United States District Court, S.D. California

September 5, 2017

MICHAEL E. MAAS, Petitioner,
v.
RONALD RACKLEY, Warden, Respondent.

          ORDER: (1) CONSTRUING ACTION AS A PETITION FOR WRIT OF HABEAS CORPUS PURSUANT TO 28 U.S.C. § 2254 (2) GRANTING IN FORMA PAUPERIS APPLICATION (ECF. NO. 2) AND (3) DISMISSING CASE WITHOUT PREJUDICE

          HON. CYNTHIA BASHANT UNITED STATES DISTRICT JUDGE

         Petitioner Michael E. Maas, a state prisoner, proceeding pro se, has filed a Petition for Writ of Habeas Corpus pursuant to 28 U.S.C. § 2241 (ECF No. 1), along with a request to proceed in forma pauperis (ECF No. 2). Although Petitioner filed this action pursuant to 28 U.S.C. § 2241, he is a state prisoner attacking the validity of a state court conviction and sentence imposed by the State of California. Therefore, Petitioner may not proceed under section 2241, but may only proceed with a habeas action in federal court under 28 U.S.C. § 2254. See White v. Lambert, 370 F.3d 1002, 1006-07 (9th Cir. 2004) (holding that section 2254 is the proper jurisdictional basis for a habeas petition brought by an individual “in custody pursuant to a state court judgment”). The Court, therefore, CONTRUES this action as one brought pursuant to 28 U.S.C. § 2254.

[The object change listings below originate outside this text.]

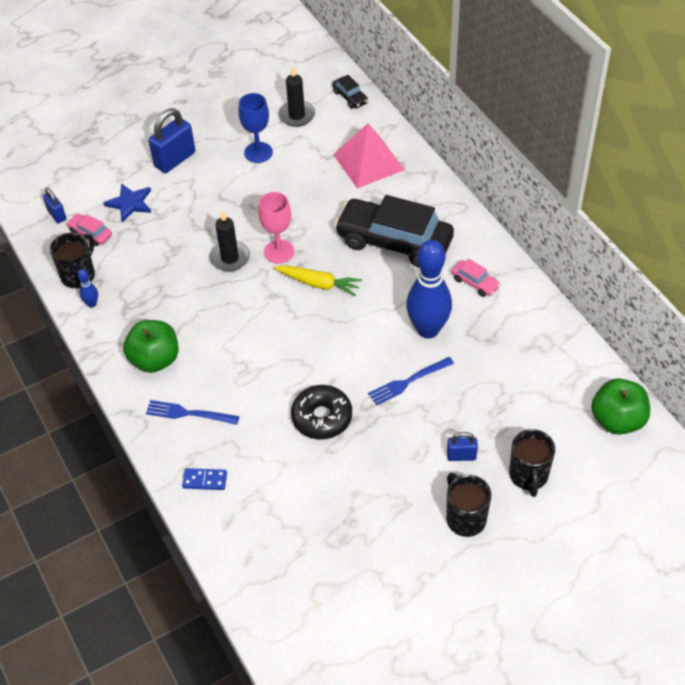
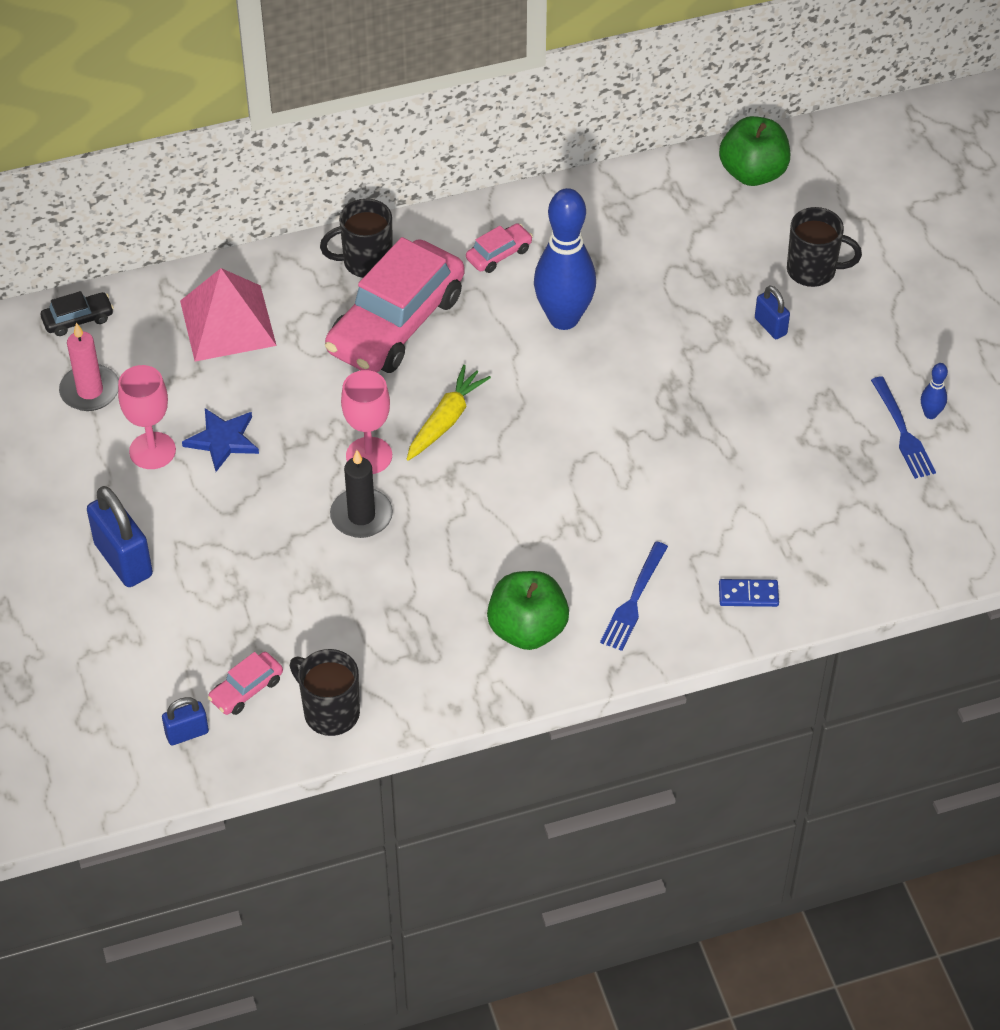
camera: 80 degrees left, 0 degrees up
(92, 304) = (395, 699): blue bowling pin -> blue bowling pin (930, 414)
(130, 203) = (199, 630): blue star -> blue star (223, 440)
(205, 480) = (748, 595): blue domino -> blue domino turned 75 degrees clockwise
(258, 152) = (152, 451): blue goblet -> pink goblet
(297, 115) = (90, 391): black candle -> pink candle
(322, 417) = (678, 454): black donut -> none
(394, 241) = (396, 323): black car -> pink car
(408, 382) = (644, 355): blue fork -> blue fork (903, 432)
(461, 456) = (770, 326): blue padlock -> blue padlock turned 45 degrees counterclockwise
(465, 518) = (859, 341): black mug -> black mug (365, 262)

         I. REQUEST TO PROCEED IN FORMA PAUPERIS

         Along with his request to proceed in forma pauperis, Petitioner has submitted a copy of his prison trust account statement which reflects that he has no funds on account at the facility in which he is presently confined. Petitioner cannot afford the $5.00 filing fee. Thus, the Court GRANTS Petitioner's application to proceed in forma pauperis (ECF No. 2). The Clerk of the Court shall file the Petition for Writ of Habeas Corpus without prepayment of the filing fee.

         II. FAILURE TO ALLEGE EXHAUSTION OF STATE JUDICIAL REMEDIES

         The Petition must be dismissed, however, because Petitioner has failed to allege exhaustion of state judicial remedies. Further, habeas petitioners who wish to challenge either their state court conviction or the length of their confinement in state prison, must first exhaust state judicial remedies. 28 U.S.C. § 2254(b), (c); Granberry v. Greer, 481 U.S. 129, 133-34 (1987). To exhaust state judicial remedies, a California state prisoner must present the California Supreme Court with a fair opportunity to rule on the merits of every issue raised in his or her federal habeas petition. 28 U.S.C. § 2254(b), (c); Granberry, 481 U.S. at 133-34. Moreover, to properly exhaust state court remedies a petitioner must allege, in state court, how one or more of his or her federal rights have been violated. The Supreme Court in Duncan v. Henry, 513 U.S. 364 (1995), reasoned: “If state courts are to be given the opportunity to correct alleged violations of prisoners' federal rights, they must surely be alerted to the fact that the prisoners are asserting claims under the United States Constitution.” Id. at 365-66 (emphasis added). For example, “[i]f a habeas petitioner wishes to claim that an evidentiary ruling at a state court trial denied him [or her] the due process of law guaranteed by the Fourteenth Amendment, he [or she] must say so, not only in federal court, but in state court.” Id. at 366 (emphasis added).

         Nowhere on the Petition does Petitioner allege that he raised his claims in the California Supreme Court. If Petitioner has raised his claims in the California Supreme Court, he must so specify. “The burden of proving that a claim has been exhausted lies with the petitioner.” Matthews v. Evatt, 105 F.3d 907, 911 (4th Cir. 1997); see Breard v. Pruett, 134 F.3d 615, 619 (4th Cir. 1998); Lambert v. Blackwell, 134 F.3d 506, 513 (3d Cir. 1997); Oyler v. Allenbrand, 23 F.3d 292, 300 (10th Cir. 1994); Rust v. Zent, 17 F.3d 155, 160 (6th Cir. 1994).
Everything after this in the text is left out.